The discovery of remains of a fossil elephant beneath the cliff at Plymouth was not very long ago held by some to furnish demonstrative evidence not only of the strictly historical character of Geoffrey of Monmouth's idle romance respecting the landing of Brute and his Trojans in England, but of the precise locality where the mythic champion wrestler, Corineus, hurled the equally mythic giant, Gogmagog, from the cliff into the sea![34]
At Coggeshall, in Essex, similar remains have been found. One of the earliest notices of these interesting discoveries is by old Norden, who says that at Coggeshall "ther were to be seene 2 teeth of a monstrous man or gyant of so great magnitude and weight as 100 of anie men's teeth in this age cannot countervayle one of them."
White Watson alludes to the discovery, last century, of the skull of a fossil elephant, at Wirksworth, in Derbyshire, which was commonly believed at the time to be the brain-pan of an enormous giant.
In the second place, it does not appear a difficult matter to recognise in these giant legends, one form in which the memory of the dethronement of the gods of the various Aryan myths has been preserved. In fact, the very feats performed by the giants in Cornwall, such as the hurling of huge rocks, and striding across valleys, are, as I have previously shown, attributed in Lancashire and the north of England to the devil. A tradition yet exists that the Roman highways, which cross each other not far from Fulwood Barracks, near Preston, extended from the North Sea to the South Sea, and from the East Sea to the West Sea, and that the devil made them himself in one night. Indeed in mythical and traditionary lore, giants and devils are frequently convertible personages.
Mr. A. Russel Wallace, in his "Malay Archipelago," tells us that the present inhabitants of the island of Java, "who now only build rude houses of bamboo and thatch," look upon the ruins of the colossal edifices, the remarkable examples of ancient sculpture, and other evidences of the extinct civilisation amidst which they dwell, "with ignorant amazement," and regard them as "the undoubted productions of giants or of demons." The mythology of the Southern Aryans presents a similar confusion; their tribe of demons, the Râkshasas or Atrins (devourers), Kelly regards as the "earliest originals of the giants and ogres of our nursery tales. They can take any form at will, but their natural one is that of a huge misshapen giant 'like a cloud,' with hair and beard of the colour of red lightning. They go about open-mouthed, gnashing their monstrous teeth and snuffing after human flesh. Their strength waxes most terrible in twilight, and they know how to increase its effect by all sorts of magic. They carry off their human prey through the air, tear open the living bodies, and with their faces plunged amongst the entrails they suck up the warm blood as it gushes from the heart. After they have gorged themselves they dance merrily." These Râkshasas, certainly look very like the originals of the monsters described by Sir John Mandeville.

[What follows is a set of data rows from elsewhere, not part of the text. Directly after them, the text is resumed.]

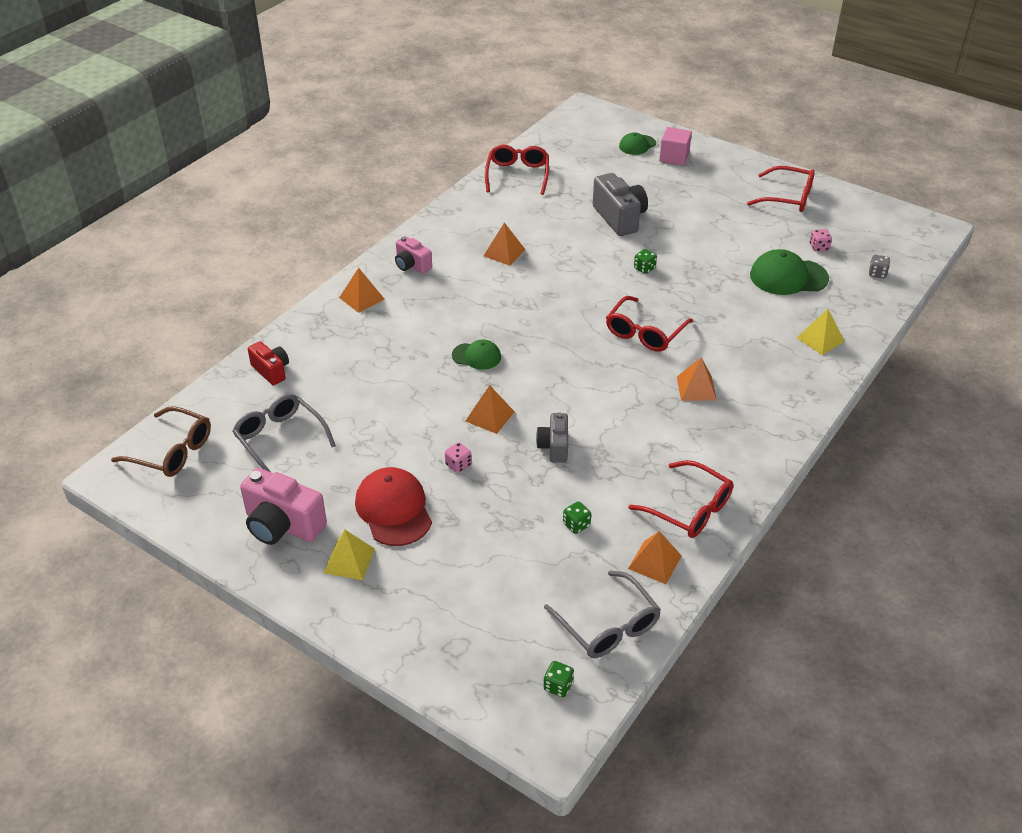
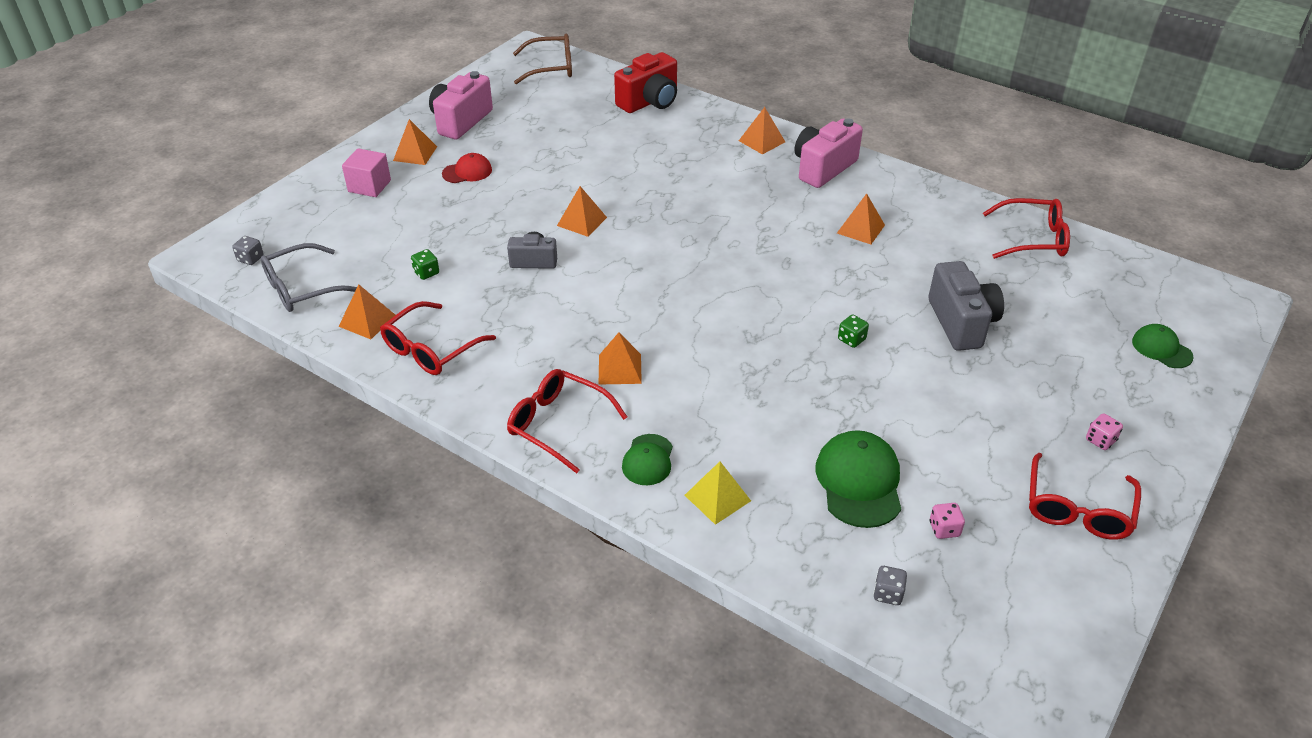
camera: 90 degrees right, 0 degrees up
(172, 451) = (551, 67): brown glasses -> brown glasses turned 120 degrees counterclockwise
(271, 371) = (649, 102): red camera -> red camera, size x1.66
(280, 439) = (561, 112): grey glasses -> none
(349, 560) = (415, 153): yellow pyramid -> orange pyramid
(393, 509) = (467, 172): red cap -> red cap, size x0.59
(412, 265) = (823, 168): pink camera -> pink camera, size x1.66
(458, 465) = (516, 204): pink dice -> pink dice (1100, 440)
(476, 356) = (673, 212): green cap -> green cap (648, 460)
(558, 686) = (250, 259): green dice -> grey dice
(619, 218) = (961, 323): grey camera -> grey camera turned 75 degrees counterclockwise
(644, 333) = (720, 333): red glasses -> red glasses (557, 424)
(674, 157) = (1144, 385): pink cube -> pink cube (369, 186)

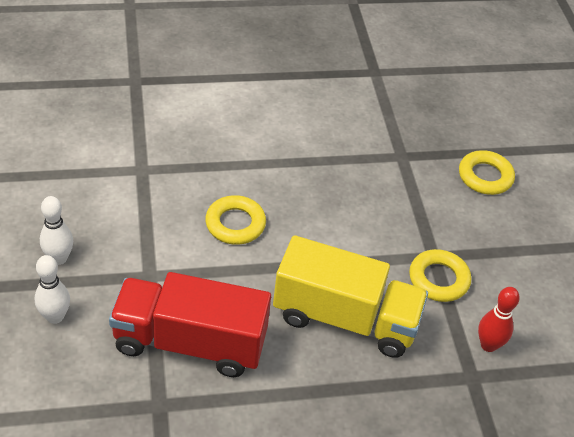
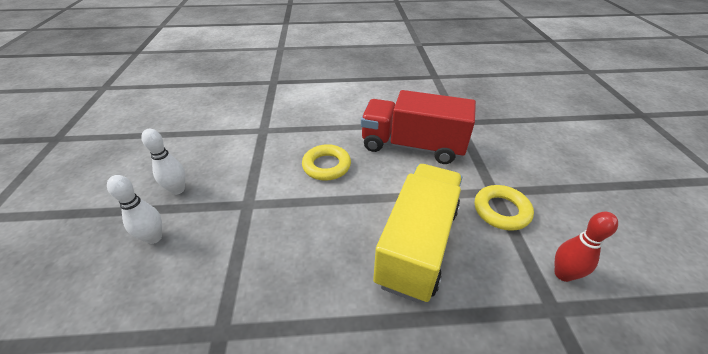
camera: 10 degrees right, 5 degrees down
(190, 343) = (268, 265): red truck -> red truck (412, 146)
(345, 318) = (417, 244): yellow truck -> yellow truck turned 90 degrees counterclockwise
(485, 176) = (526, 135): yellow ring -> none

The story of the Titans, overthrown by Zeus, and cast into Tartarus, is the Hellenic form of this giant myth, which Milton has imitated in his Paradise Lost, where Satan and his host, formerly angels and archangels, are hurled from heaven into the bottomless pit. Milton's devils are, in fact, veritable giants. Speaking of Satan, the poet describes him as
In bulk as huge
As whom the fables name of monstrous size;
Titanian or Earth-born, that warr'd on Jove,
Briareos or Typhon, whom the den
By ancient Tarsus held, or that sea beast
Leviathan, which God of all His works
Created hugest that swim the ocean stream.
Again, speaking of his ponderous weapon, he says,—
His spear, to equal which the tallest pine
Hewn on Norwegian hills to be the mast
Of some great admiral, were but a wand.